Correction to: BMC Infect Dis (2018) 18(1):119

https://doi.org/10.1186/s12879-018-3034-8

Following publication of the original article [1], the authors noted the following:

  1. 1.

    an omission of the maternally immune population from the calculation of the total vaccine cost.

  2. 2.

    an inaccurate representation of the Jordan population structure in the demographic model

The first issue was addressed by including all vaccinated population in the vaccine cost calculation.

The second issue was addressed by modifying the demographic portion of the model as follows. The model now assumes a constant population age distribution, a constant fertility rate, and a fixed birth cohort size consistent with 2015 Jordan population data [2,3,4]. To satisfy these model input assumptions we relaxed the previously required constant population size requirement to allow a constant population growth rate of 1.98% per year.

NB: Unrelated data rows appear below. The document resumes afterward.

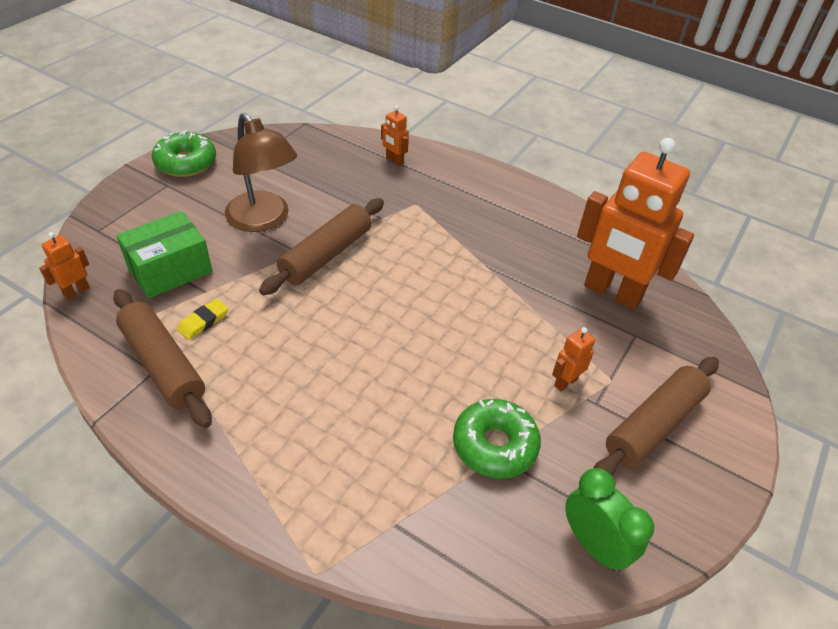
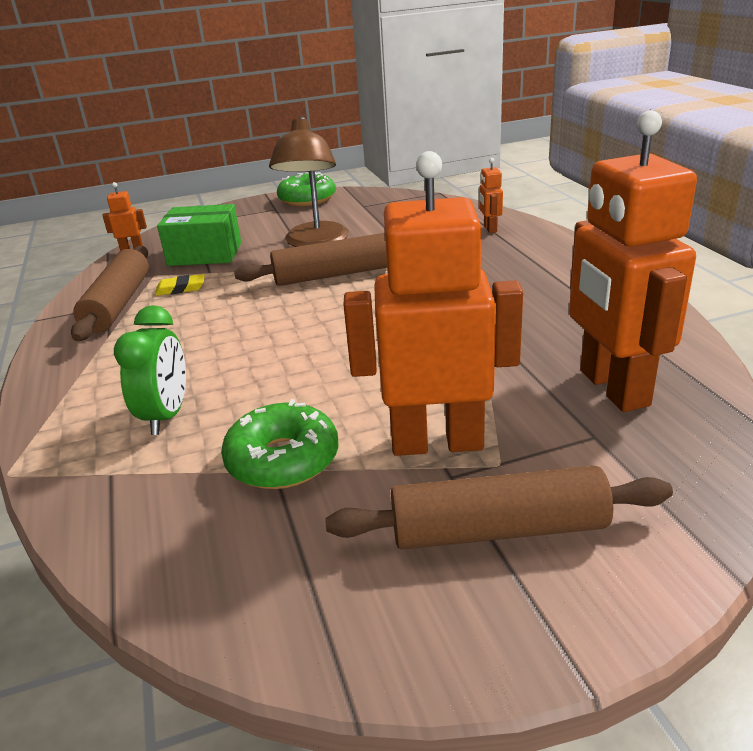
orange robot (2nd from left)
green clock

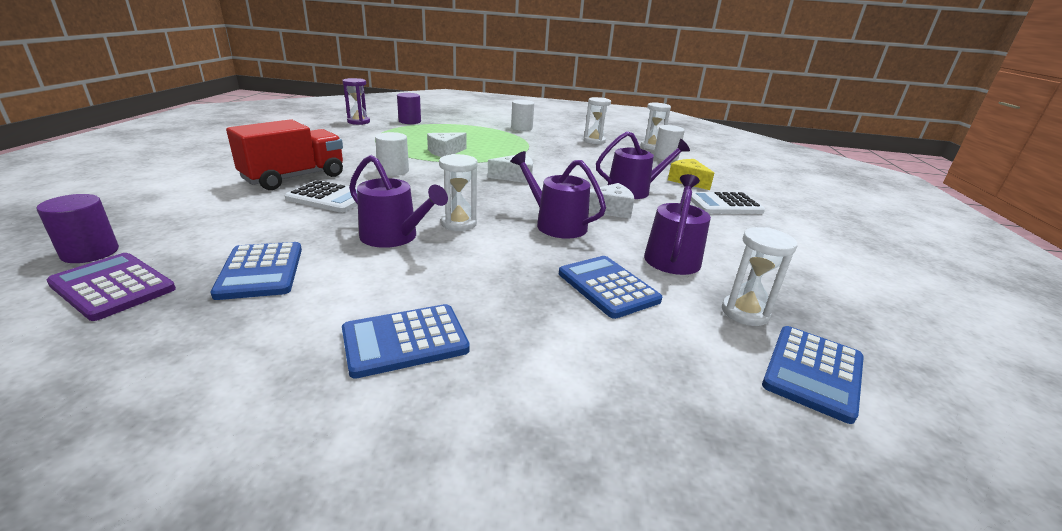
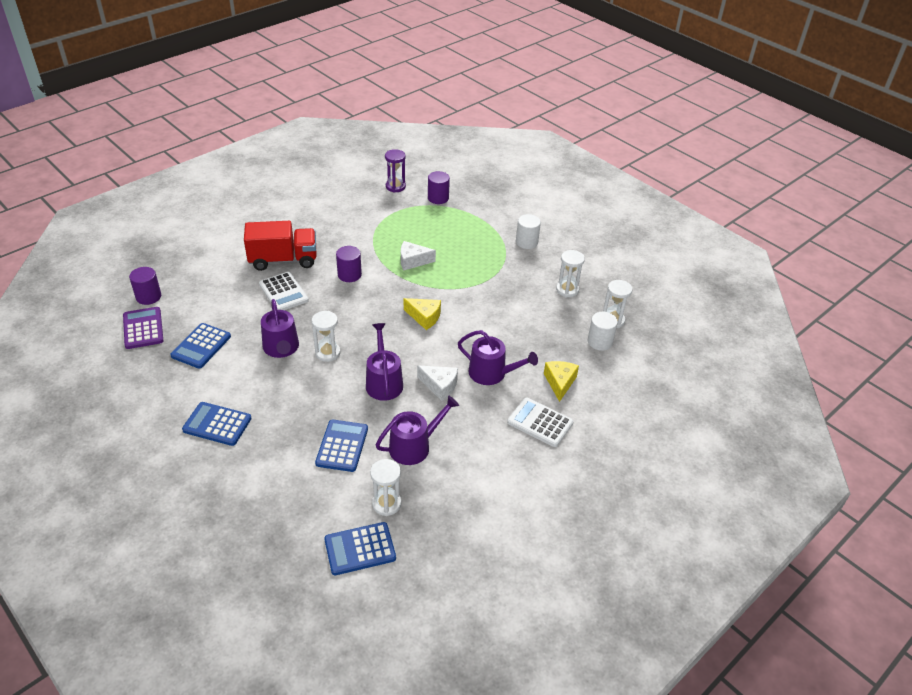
purple cylinder (2nd from left)
yellow cheese (1st from left)

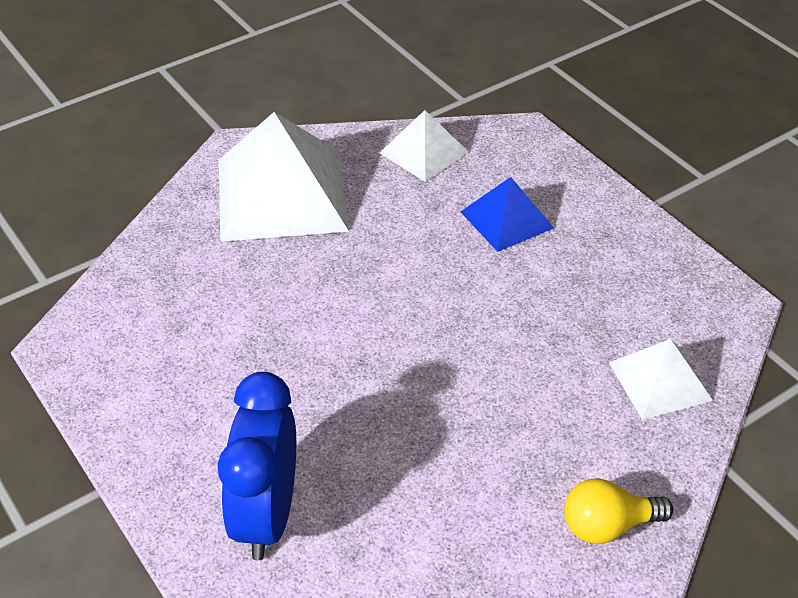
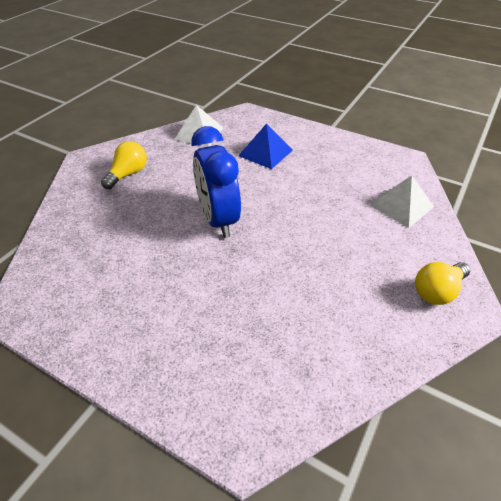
blue clock
yellow light bulb (1st from left)

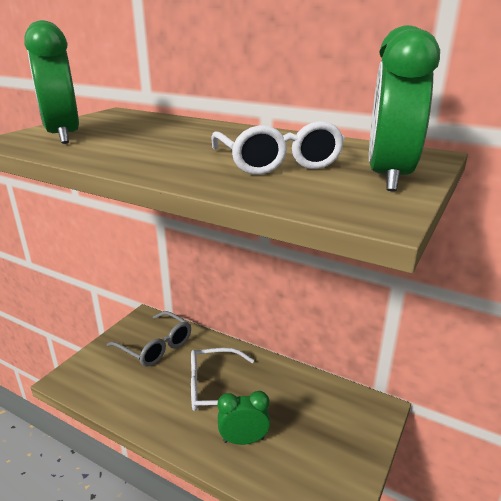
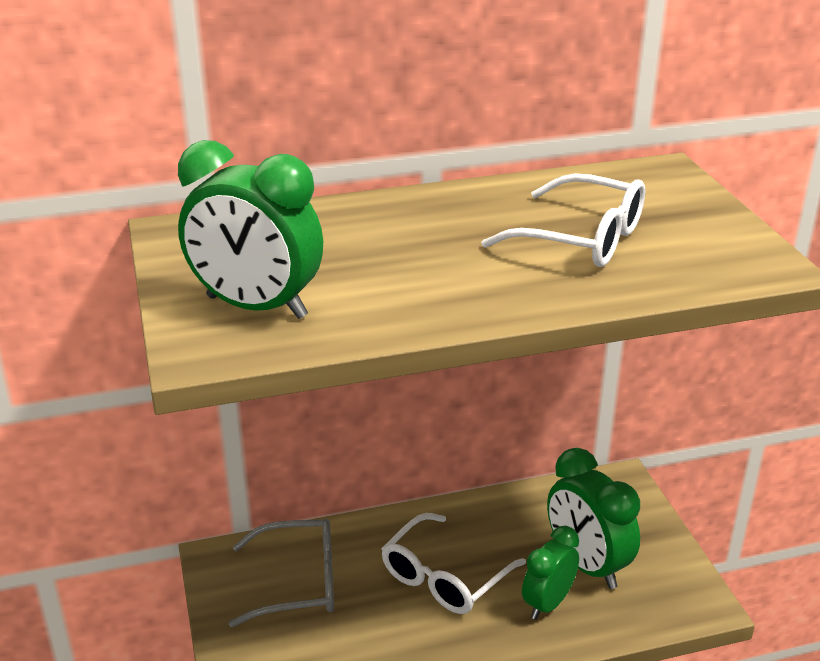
green clock (3rd from left)

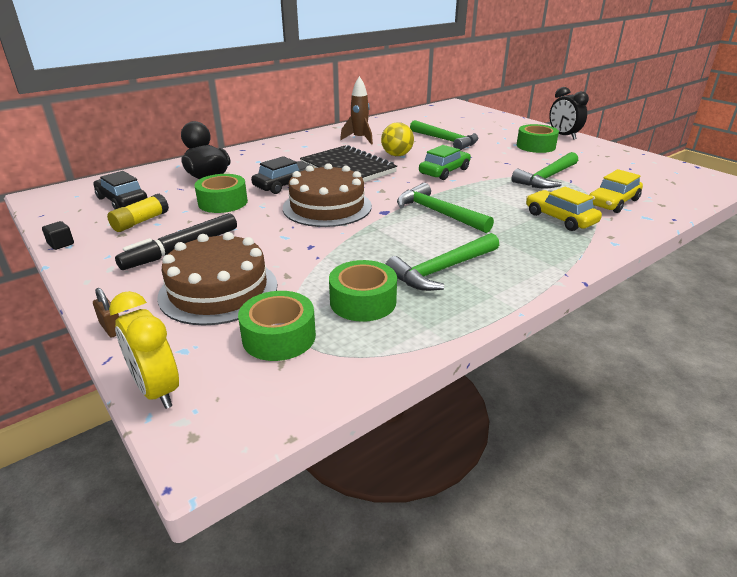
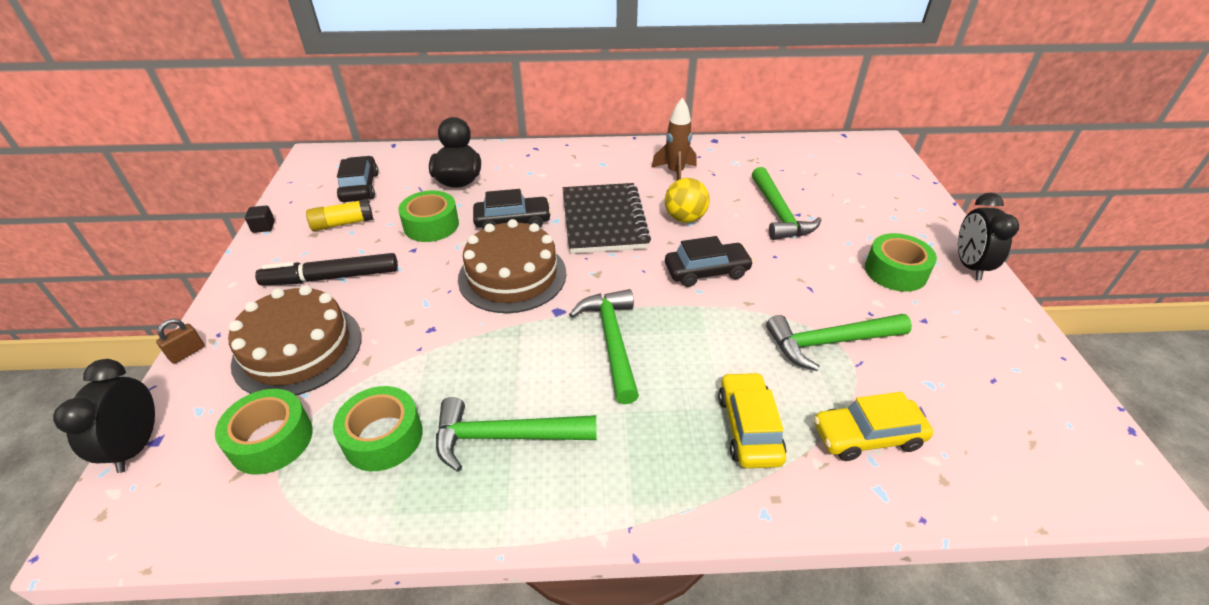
brown padlock
black clock (1st from left)
black car (3rd from left)

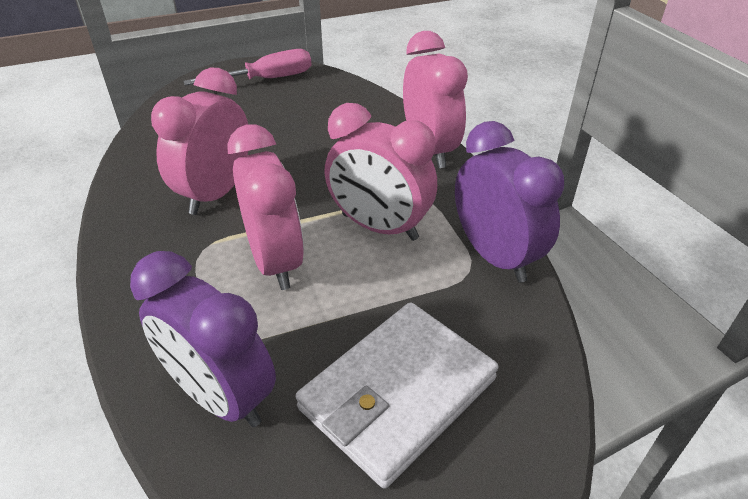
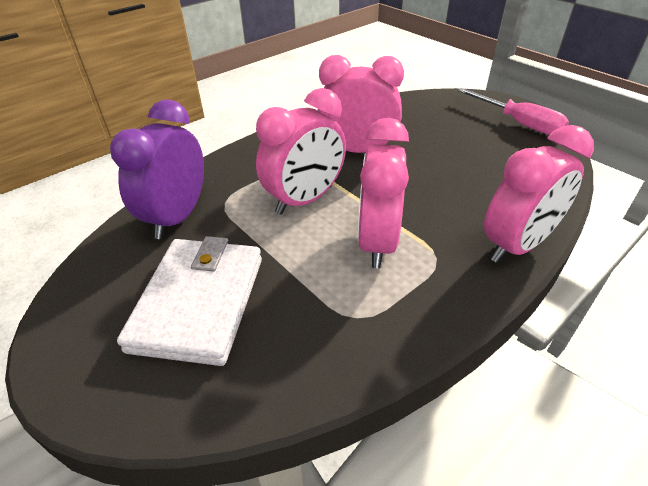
white wallet
purple clock (2nd from left in the first image)

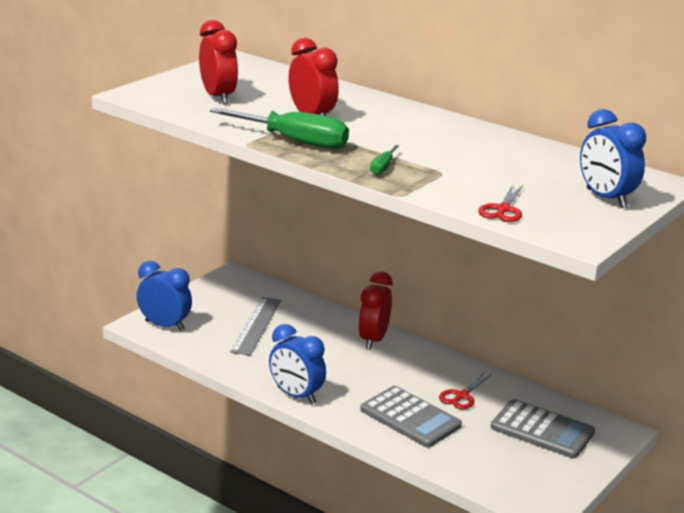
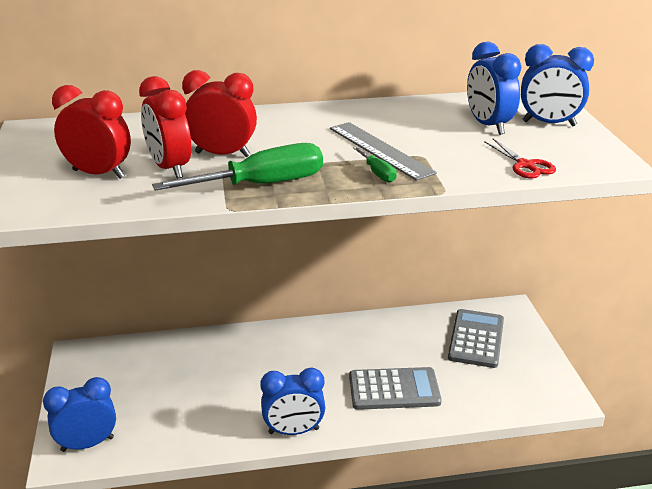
grey ruler
red clock (2nd from left)
red scissors (1st from left in the first image)
grey calculator (2nd from left)
blue clock (3rd from left)

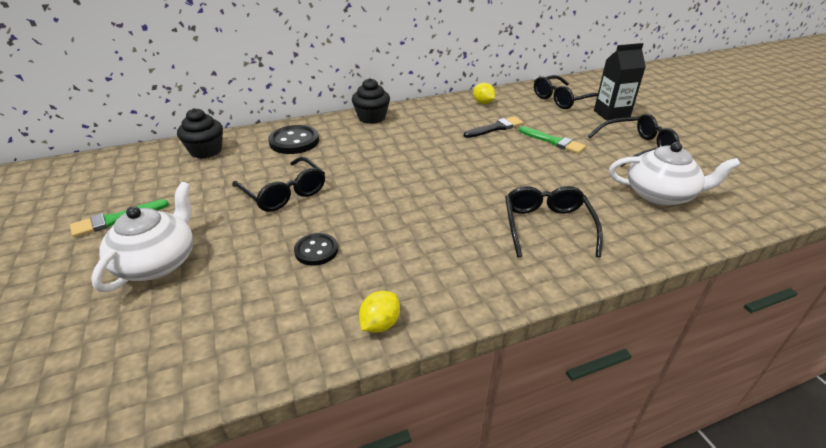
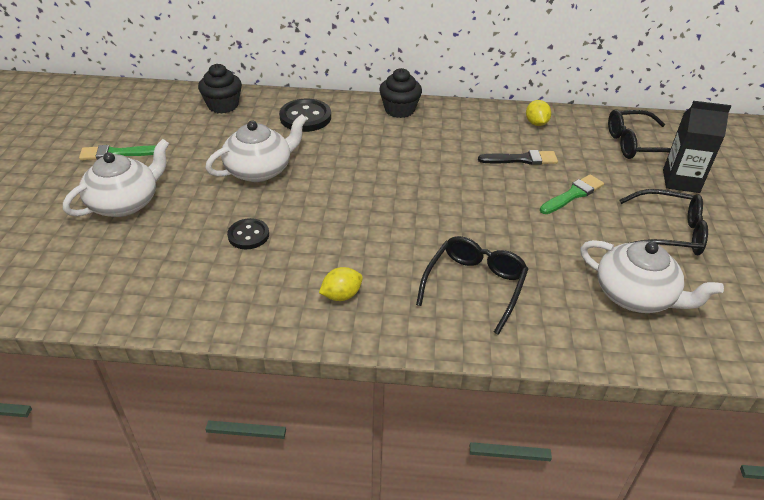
white teapot (2nd from left)
yellow lemon (1st from left)
green brush (2nd from left)

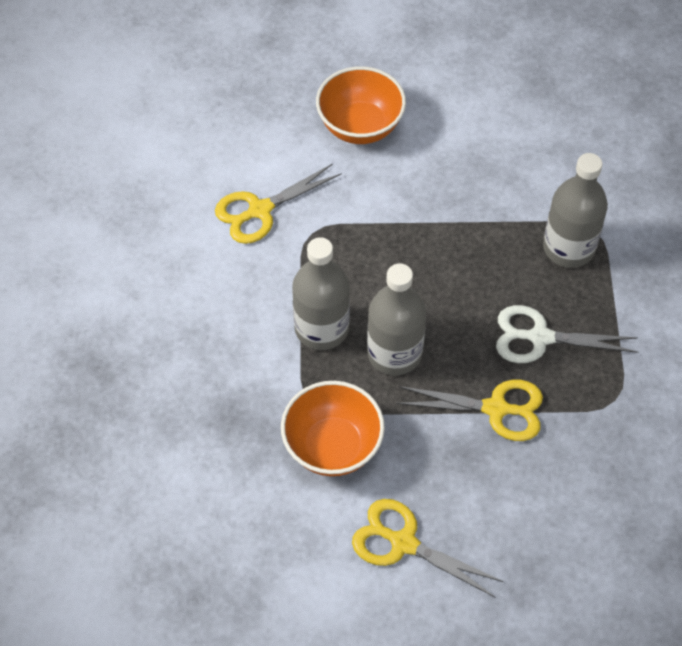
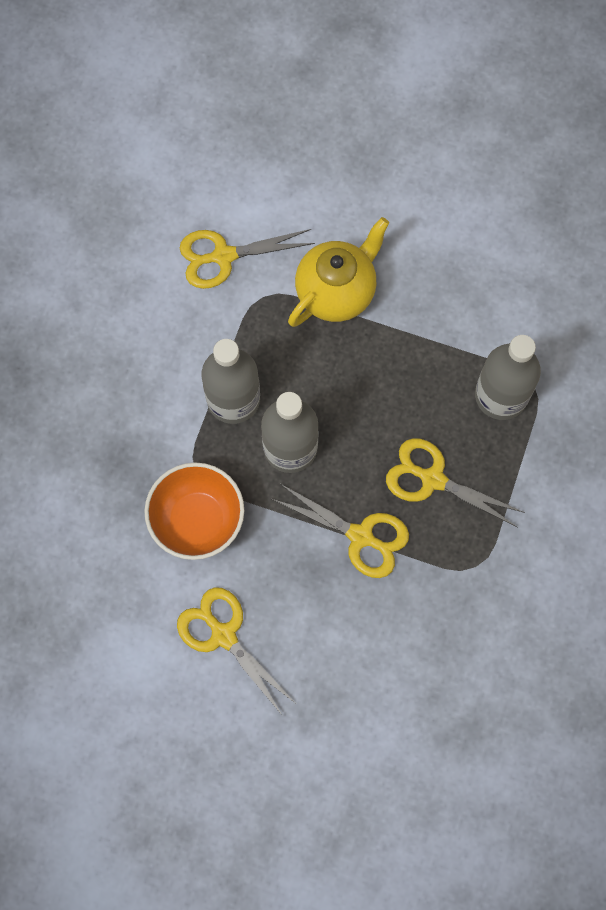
orange bowl (2nd from left in the first image)
yellow scissors (4th from left)
yellow teapot

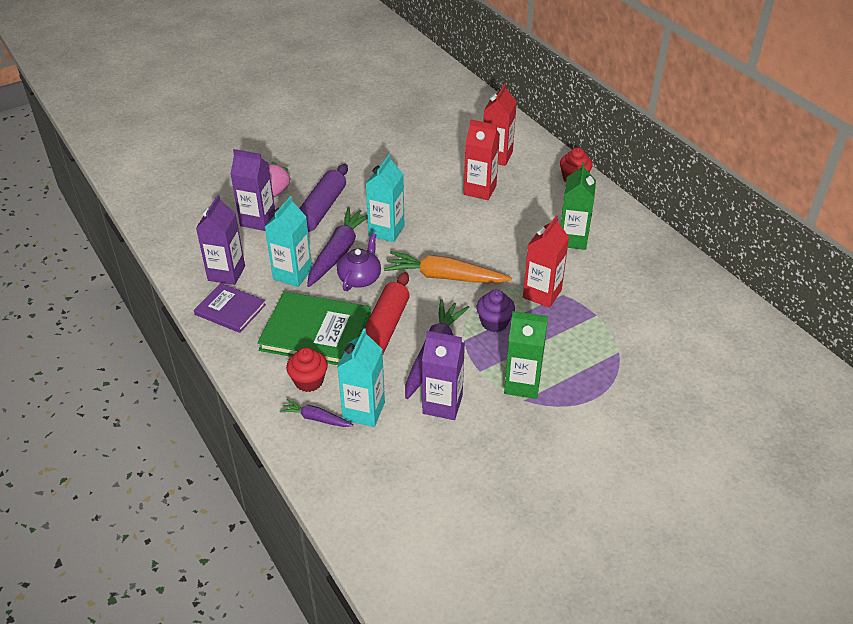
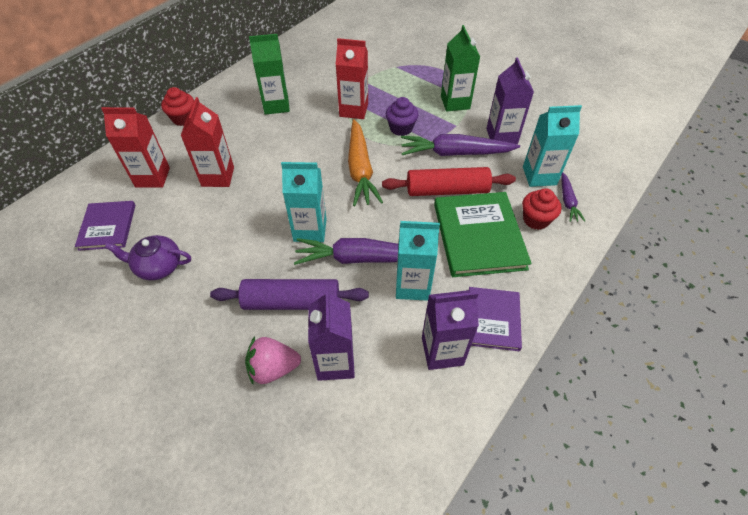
purple teapot
purple book (1st from left)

After applying these two changes to the model, the corrected base-case results continue to support the overall conclusion that the vaccination program was cost-effective assuming a willingness-to-pay of $ USD 3600 per quality-adjusted life-year (QALY) (1 x per capita Jordan gross domestic product in 2015 [5]). The updated incremental cost-effectiveness ratio is $ USD 923 per QALY. Over the 50 year analysis period, the model estimates a discounted total vaccine cost of $ USD 192.8 million; 6.2 million cumulative cases of hepatitis A infection avoided with more than 2.6 million of these being symptomatic cases. The updated probabilistic sensitivity analysis indicates all variations remain cost-effective and approximately 8% of variations will lead to cost-saving compared with no vaccination.

For updated results please see Additional files 1 and 2. Further detailed results are available from the authors upon request.